The code shows what I have done so far. I also tried to use a tensorflow sess and feed the DirectoryIterator as a feed_dict. Code is messy, just been trying this and that. In the code I try to use fit_generator to fit the DirectoryIterator.
import numpy as np
import pandas as pd
import tensorflow as tf
import tensorflow.keras as keras
import cv2 as ocv
import glob
import matplotlib.pyplot as plt
from tensorflow import image
import glob
from tensorflow.keras.models import Sequential
from tensorflow.keras.layers import Dense, Conv2D, Flatten, Dropout, MaxPooling2D
from tensorflow.keras.preprocessing.image import ImageDataGenerator
# Plot inline
%matplotlib inline
# Load an color image in 1-colour 0-grayscale -1-bw
img = ocv.imread('C:/Users/ew/Documents/Python Scripts/Noodles/my.png',1)
RGB_im = ocv.cvtColor(img, ocv.COLOR_BGR2RGB)
img.shape
plt.imshow(RGB_im)
cv_img = []
for img in glob.glob("C:\\Users\\EW\\pictures\\Noodles\\Banana\\*.jpg"):
cv_img.append(img)
#n= ocv.imread(img)
#cv_img.append(n)
print(cv_img[1])
image_data_generator = keras.preprocessing.image.ImageDataGenerator(featurewise_center=False,
samplewise_center=False,
featurewise_std_normalization=False,
samplewise_std_normalization=False,
zca_whitening=False, zca_epsilon=1e-06,
rotation_range=0,
width_shift_range=0.0,
height_shift_range=0.0,
brightness_range=None,
shear_range=0.0,
zoom_range=0.0,
channel_shift_range=0.0,
fill_mode='nearest',
cval=0.0,
horizontal_flip=False,
vertical_flip=False,
rescale=None,
preprocessing_function=None,
data_format='channels_last',
validation_split=0.3,
# interpolation_order=1,
dtype='float32')
noodle_data = directory = "C:\\Users\\EW\\pictures\\Noodles\\"
image_set = keras.preprocessing.image.DirectoryIterator(directory,
image_data_generator,
target_size=(256, 256),
color_mode='rgb',
classes=None,
class_mode='categorical',
batch_size=32,
shuffle=True,
seed=None,
data_format=None,
save_to_dir=None,
save_prefix='',
save_format='png',
follow_links=False,
subset=None,
interpolation='nearest',
dtype=None)
model = Sequential()
#add model layers
model.add(Dense(10, activation='relu', input_shape=(256,256)))
model.add(Dense(10, activation='relu'))
model.add(Dense(1))
model.fit_generator(noodle_data , steps_per_epoch=16, validation_data=val_it, validation_steps=8)
---> 12 model.fit_generator(prawn_data , steps_per_epoch=16, validation_data=prawn_data, validation_steps=8)
AttributeError: 'str' object has no attribute 'shape'
I think you should write like this:
image_data_generator = keras.preprocessing.image.ImageDataGenerator(featurewise_center=False,
...,
dtype='float32')
directory = "C:\\Users\\EW\\pictures\\Noodles\\"
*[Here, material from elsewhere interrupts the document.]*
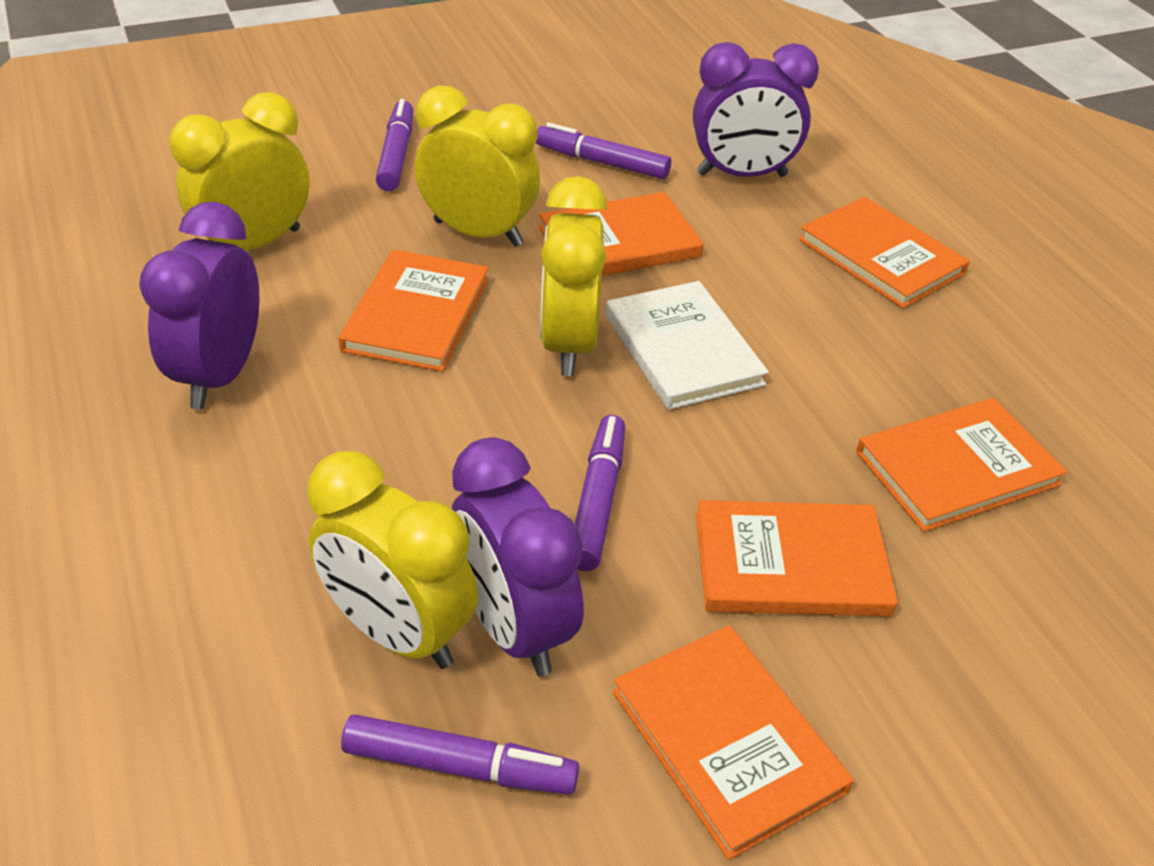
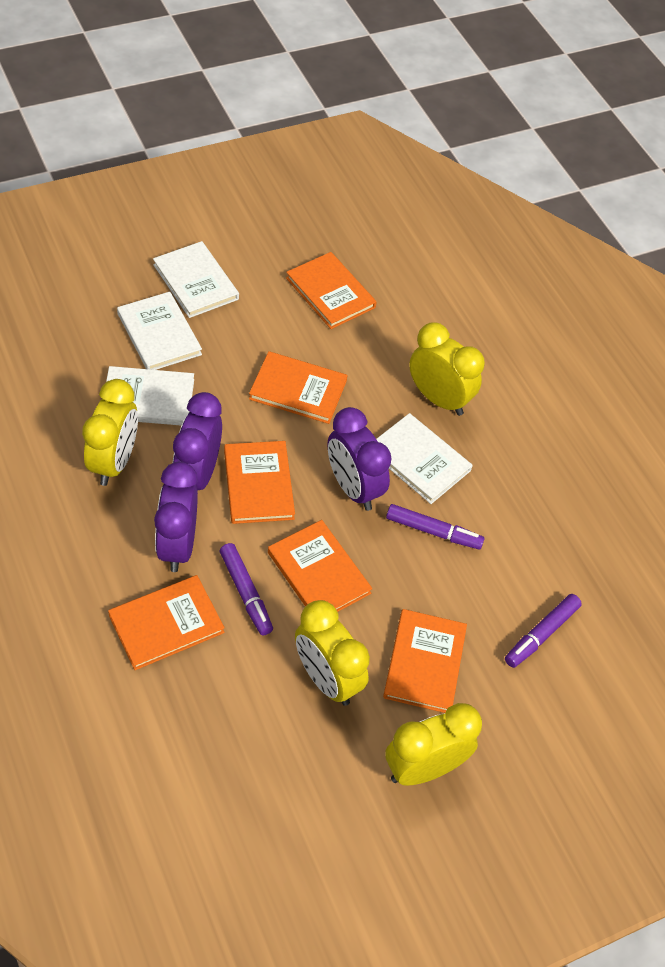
purple marker: 4 -> 3
white book: 1 -> 4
image_set = image_data_generator.flow_from_directory(directory,
target_size=(256, 256),
color_mode='rgb',
...,
dtype=None)
So, you call an intance of ImageDataGenerator(), which is named image_data_generator and use its method flow_from_directory() to read from directory. And you shouldn't pass image_data_generator as your parameter in flow_from_directory.